Document version comparisons:
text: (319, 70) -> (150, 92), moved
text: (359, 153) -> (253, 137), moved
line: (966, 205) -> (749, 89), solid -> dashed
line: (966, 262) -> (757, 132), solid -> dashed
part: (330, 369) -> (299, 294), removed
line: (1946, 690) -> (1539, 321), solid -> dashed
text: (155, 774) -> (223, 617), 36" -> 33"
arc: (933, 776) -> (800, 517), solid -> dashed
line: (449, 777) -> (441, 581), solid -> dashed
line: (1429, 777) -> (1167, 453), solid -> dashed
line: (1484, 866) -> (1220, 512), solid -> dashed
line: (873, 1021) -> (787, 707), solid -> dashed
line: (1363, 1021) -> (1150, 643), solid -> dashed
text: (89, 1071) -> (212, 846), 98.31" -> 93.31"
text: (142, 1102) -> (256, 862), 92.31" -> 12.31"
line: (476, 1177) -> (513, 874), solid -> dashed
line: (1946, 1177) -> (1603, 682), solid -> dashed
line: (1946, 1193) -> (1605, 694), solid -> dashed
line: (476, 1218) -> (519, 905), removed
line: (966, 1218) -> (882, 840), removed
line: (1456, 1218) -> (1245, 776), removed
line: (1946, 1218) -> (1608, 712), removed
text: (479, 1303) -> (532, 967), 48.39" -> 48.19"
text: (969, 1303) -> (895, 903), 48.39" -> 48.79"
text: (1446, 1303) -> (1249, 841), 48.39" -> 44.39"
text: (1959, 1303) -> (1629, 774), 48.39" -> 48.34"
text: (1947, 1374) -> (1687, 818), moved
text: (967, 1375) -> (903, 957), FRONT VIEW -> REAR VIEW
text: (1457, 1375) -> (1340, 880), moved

INSTRUCTIONS FOR THE TASK:
None of the records may be omitted or altered when they are given again.

ANSWER TO THE EXERCISE:
text: (319, 70) -> (150, 92), moved
text: (359, 153) -> (253, 137), moved
line: (966, 205) -> (749, 89), solid -> dashed
line: (966, 262) -> (757, 132), solid -> dashed
part: (330, 369) -> (299, 294), removed
line: (1946, 690) -> (1539, 321), solid -> dashed
text: (155, 774) -> (223, 617), 36" -> 33"
arc: (933, 776) -> (800, 517), solid -> dashed
line: (449, 777) -> (441, 581), solid -> dashed
line: (1429, 777) -> (1167, 453), solid -> dashed
line: (1484, 866) -> (1220, 512), solid -> dashed
line: (873, 1021) -> (787, 707), solid -> dashed
line: (1363, 1021) -> (1150, 643), solid -> dashed
text: (89, 1071) -> (212, 846), 98.31" -> 93.31"
text: (142, 1102) -> (256, 862), 92.31" -> 12.31"
line: (476, 1177) -> (513, 874), solid -> dashed
line: (1946, 1177) -> (1603, 682), solid -> dashed
line: (1946, 1193) -> (1605, 694), solid -> dashed
line: (476, 1218) -> (519, 905), removed
line: (966, 1218) -> (882, 840), removed
line: (1456, 1218) -> (1245, 776), removed
line: (1946, 1218) -> (1608, 712), removed
text: (479, 1303) -> (532, 967), 48.39" -> 48.19"
text: (969, 1303) -> (895, 903), 48.39" -> 48.79"
text: (1446, 1303) -> (1249, 841), 48.39" -> 44.39"
text: (1959, 1303) -> (1629, 774), 48.39" -> 48.34"
text: (1947, 1374) -> (1687, 818), moved
text: (967, 1375) -> (903, 957), FRONT VIEW -> REAR VIEW
text: (1457, 1375) -> (1340, 880), moved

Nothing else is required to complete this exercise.